::: DATA EXTRACTS

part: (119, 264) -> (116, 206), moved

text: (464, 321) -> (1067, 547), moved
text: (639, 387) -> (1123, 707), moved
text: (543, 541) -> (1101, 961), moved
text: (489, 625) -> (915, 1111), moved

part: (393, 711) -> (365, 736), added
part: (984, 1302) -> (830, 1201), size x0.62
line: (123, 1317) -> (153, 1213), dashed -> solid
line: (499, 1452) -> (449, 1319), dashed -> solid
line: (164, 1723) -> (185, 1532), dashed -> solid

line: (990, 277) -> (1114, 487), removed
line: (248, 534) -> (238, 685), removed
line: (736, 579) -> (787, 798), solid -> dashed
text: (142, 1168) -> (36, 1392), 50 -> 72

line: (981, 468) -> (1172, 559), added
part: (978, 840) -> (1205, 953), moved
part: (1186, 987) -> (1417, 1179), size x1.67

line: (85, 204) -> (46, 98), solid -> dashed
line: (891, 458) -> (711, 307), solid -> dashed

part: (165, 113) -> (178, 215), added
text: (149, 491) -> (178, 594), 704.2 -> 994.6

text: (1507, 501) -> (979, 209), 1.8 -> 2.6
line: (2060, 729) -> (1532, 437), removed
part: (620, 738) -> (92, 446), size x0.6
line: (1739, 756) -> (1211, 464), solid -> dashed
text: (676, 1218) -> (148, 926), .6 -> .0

::::::

» WHAT TO DO
All lines with the word "added" are needed; pull them from the entries and copy each.

» EXERCISE SOLUTION
part: (393, 711) -> (365, 736), added
line: (981, 468) -> (1172, 559), added
part: (165, 113) -> (178, 215), added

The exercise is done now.